Beautiful and deftly written and intimate and searing in its honesty, Anish’s is a quest to conquer the trail and her own inner darkness.
With humility and vulnerability, Heather ‘Anish’ Anderson reminds us that the most impressive feats of strength and endurance are entirely human endeavors, achieved one step at a time. Thirst takes the reader to the trail, but also to the heart.
How does someone go from an overweight high-schooler to a record-breaking endurance hiker? Certainly not by the conventional route. Averaging 40-plus miles a day, despite dehydration, sleep deprivation, and nighttime encounters with wild animals, Anderson simply never stops walking. Along the trail, she makes peace with her recent divorce and her decision to shuck societal pressure in order to live a non-traditional lifestyle. For her, a purposeful life means to dream big, live courageously, and move in sync with nature.
In an illuminating debut memoir about her solo, glass-ceiling and record-smashing thru-hike of the Pacific Crest Trail, Heather Anderson heralds the simple empowering act of putting one foot in front of another.
Early in her new memoir, Thirst, Heather "Anish" Anderson finds herself under the punishing sun on the Pacific Crest Trail, without water and debating whether to press the button on her emergency beacon.
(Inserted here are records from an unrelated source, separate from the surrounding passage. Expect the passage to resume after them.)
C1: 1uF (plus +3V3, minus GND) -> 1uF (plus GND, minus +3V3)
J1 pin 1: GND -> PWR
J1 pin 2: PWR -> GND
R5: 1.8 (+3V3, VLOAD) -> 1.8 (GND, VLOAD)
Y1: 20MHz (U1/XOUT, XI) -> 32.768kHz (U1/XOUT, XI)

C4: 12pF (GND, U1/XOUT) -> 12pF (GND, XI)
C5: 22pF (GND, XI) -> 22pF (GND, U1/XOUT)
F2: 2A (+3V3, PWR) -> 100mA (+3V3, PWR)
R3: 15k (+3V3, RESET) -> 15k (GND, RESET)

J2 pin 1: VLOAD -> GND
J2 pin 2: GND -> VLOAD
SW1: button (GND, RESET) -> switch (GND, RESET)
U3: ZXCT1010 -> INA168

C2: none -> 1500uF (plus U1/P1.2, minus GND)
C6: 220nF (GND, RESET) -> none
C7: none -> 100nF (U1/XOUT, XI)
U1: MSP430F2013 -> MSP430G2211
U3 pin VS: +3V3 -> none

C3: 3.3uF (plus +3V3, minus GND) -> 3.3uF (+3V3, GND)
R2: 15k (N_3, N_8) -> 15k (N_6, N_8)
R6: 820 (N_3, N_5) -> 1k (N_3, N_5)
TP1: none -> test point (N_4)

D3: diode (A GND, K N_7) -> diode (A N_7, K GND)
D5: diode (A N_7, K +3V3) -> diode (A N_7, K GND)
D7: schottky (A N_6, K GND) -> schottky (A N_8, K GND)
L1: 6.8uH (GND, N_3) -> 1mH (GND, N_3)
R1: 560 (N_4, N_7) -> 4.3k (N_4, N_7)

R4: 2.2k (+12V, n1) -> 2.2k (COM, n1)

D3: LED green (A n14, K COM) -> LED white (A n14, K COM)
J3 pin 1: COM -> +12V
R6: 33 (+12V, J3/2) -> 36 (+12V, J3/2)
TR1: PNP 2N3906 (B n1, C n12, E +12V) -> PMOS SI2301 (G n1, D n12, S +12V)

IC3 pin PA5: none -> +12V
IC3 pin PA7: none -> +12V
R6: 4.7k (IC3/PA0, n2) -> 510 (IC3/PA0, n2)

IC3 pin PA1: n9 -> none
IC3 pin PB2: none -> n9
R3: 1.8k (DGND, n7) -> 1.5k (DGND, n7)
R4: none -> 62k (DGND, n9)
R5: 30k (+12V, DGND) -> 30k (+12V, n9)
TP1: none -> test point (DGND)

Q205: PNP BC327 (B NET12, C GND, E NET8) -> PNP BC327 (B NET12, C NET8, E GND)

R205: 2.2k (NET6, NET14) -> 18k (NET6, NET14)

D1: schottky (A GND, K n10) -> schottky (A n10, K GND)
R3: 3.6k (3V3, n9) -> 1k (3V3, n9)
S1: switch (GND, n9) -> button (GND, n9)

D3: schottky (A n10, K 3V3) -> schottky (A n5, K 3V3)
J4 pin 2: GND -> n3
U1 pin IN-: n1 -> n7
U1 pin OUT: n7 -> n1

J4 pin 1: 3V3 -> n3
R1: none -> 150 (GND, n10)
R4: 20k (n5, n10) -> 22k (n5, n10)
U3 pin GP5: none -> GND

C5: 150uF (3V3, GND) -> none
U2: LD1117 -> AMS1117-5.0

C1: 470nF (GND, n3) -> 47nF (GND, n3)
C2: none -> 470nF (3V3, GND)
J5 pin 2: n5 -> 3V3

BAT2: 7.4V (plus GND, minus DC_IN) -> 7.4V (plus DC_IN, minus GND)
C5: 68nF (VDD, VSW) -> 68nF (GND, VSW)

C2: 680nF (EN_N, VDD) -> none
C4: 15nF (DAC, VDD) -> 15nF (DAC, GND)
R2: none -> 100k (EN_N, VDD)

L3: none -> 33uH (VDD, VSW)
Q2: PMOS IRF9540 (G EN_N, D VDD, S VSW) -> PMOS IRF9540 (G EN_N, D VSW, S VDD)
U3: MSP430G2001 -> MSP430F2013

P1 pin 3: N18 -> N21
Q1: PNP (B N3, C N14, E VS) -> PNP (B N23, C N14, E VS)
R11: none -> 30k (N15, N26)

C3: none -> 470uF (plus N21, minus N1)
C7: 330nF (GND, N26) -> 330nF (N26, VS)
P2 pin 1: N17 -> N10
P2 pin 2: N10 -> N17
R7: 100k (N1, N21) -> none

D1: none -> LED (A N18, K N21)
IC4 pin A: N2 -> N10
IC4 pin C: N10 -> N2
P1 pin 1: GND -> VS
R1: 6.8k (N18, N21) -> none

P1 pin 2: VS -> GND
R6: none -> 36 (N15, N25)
She keeps going—and that's the lesson at the core of the book. Keep going. Put one foot in front of the next.... Her message—be courageous and do what makes you happy. You're more capable than you might believe.
Cheryl Strayed became famous for Wild, her bestselling memoir of (mis)adventure as a novice backpacker on the Pacific Crest Trail. But that's only one third of hiking's "Triple Crown." By the age of 25, Heather Anderson—or "Anish," as she's known on the single-track—had already completed not only the PCT, but the Appalachian Trail and Continental Divide Trail, as well. She didn't get it out of her system, either; the experience sparked profound life changes spurred her on to even more feats, including FKTs (Fastest Known Times), ultramarathons, and another circuit of the Triple—achievements that compelled National Geographic to designate her their 2019 Adventurer of the Year.
With 28,000 miles to her name, National Geographic Adventurer of the Year Heather Anderson has made history on America's most iconic trails.... What makes [Heather] tick is nothing more than the determination to keep walking…that attitude applies whether the 36-year-old Anderson is seeking another hiking record or writing her book, Thirst: 2,600 Miles to Home.... The “thirst” of the title is both literal (she’s stuck without water on the Southern California desert sections of the trail in June) and metaphorical (the force that her keeps her pursuing thru-hiking records).
Thirst is the kind of book that sits in your bones. It makes you want to push harder at whatever it is you do. Anish is possibly the greatest athlete in the world, but she didn’t start that way. This book gives you hope and courage by showing that no matter who you are or where you are at now, you can do more.
Filled with ruminative self-reflection, soaring natural descriptions and delightful accounts of the gracious, life-sustaining "trail magic" of hiking culture, Thirst is a testament to human endurance, inspiring to hikers and non-hikers alike.
In no uncertain terms, Heather ‘Anish’ Anderson is a legend in the long-distance hiking community. Thirst delivers an emotional, inspiring, and beautifully written narrative about the achievement that first put her on this map.
Heather Anderson’s book is much like her extraordinary trail accomplishments: extremely personal yet universally inspiring. She exposes the value of following a path apart from the mainstream, and convinces readers of their own ability to unleash personal reserves of endurance to push beyond mental limitations and cultural expectations.
Thirst: 2,600 Miles to Home...draws from exhaustive journal entries written on the trail to track all 60 days, 17 hours, and 12 minutes of her record-setting PCT hike in captivating detail. But perhaps more impressive is the way it paints a complex portrait of the strong-willed yet vulnerable human being behind what seems like a superhuman feat.... A refreshingly candid account of how an average person can harness a steadfast determination to achieve the spectacular.
Just like Heather thru-hikes the PCT from Mexico to Canada, you will thru-read Thirst cover to cover for insight into her impressive accomplishments.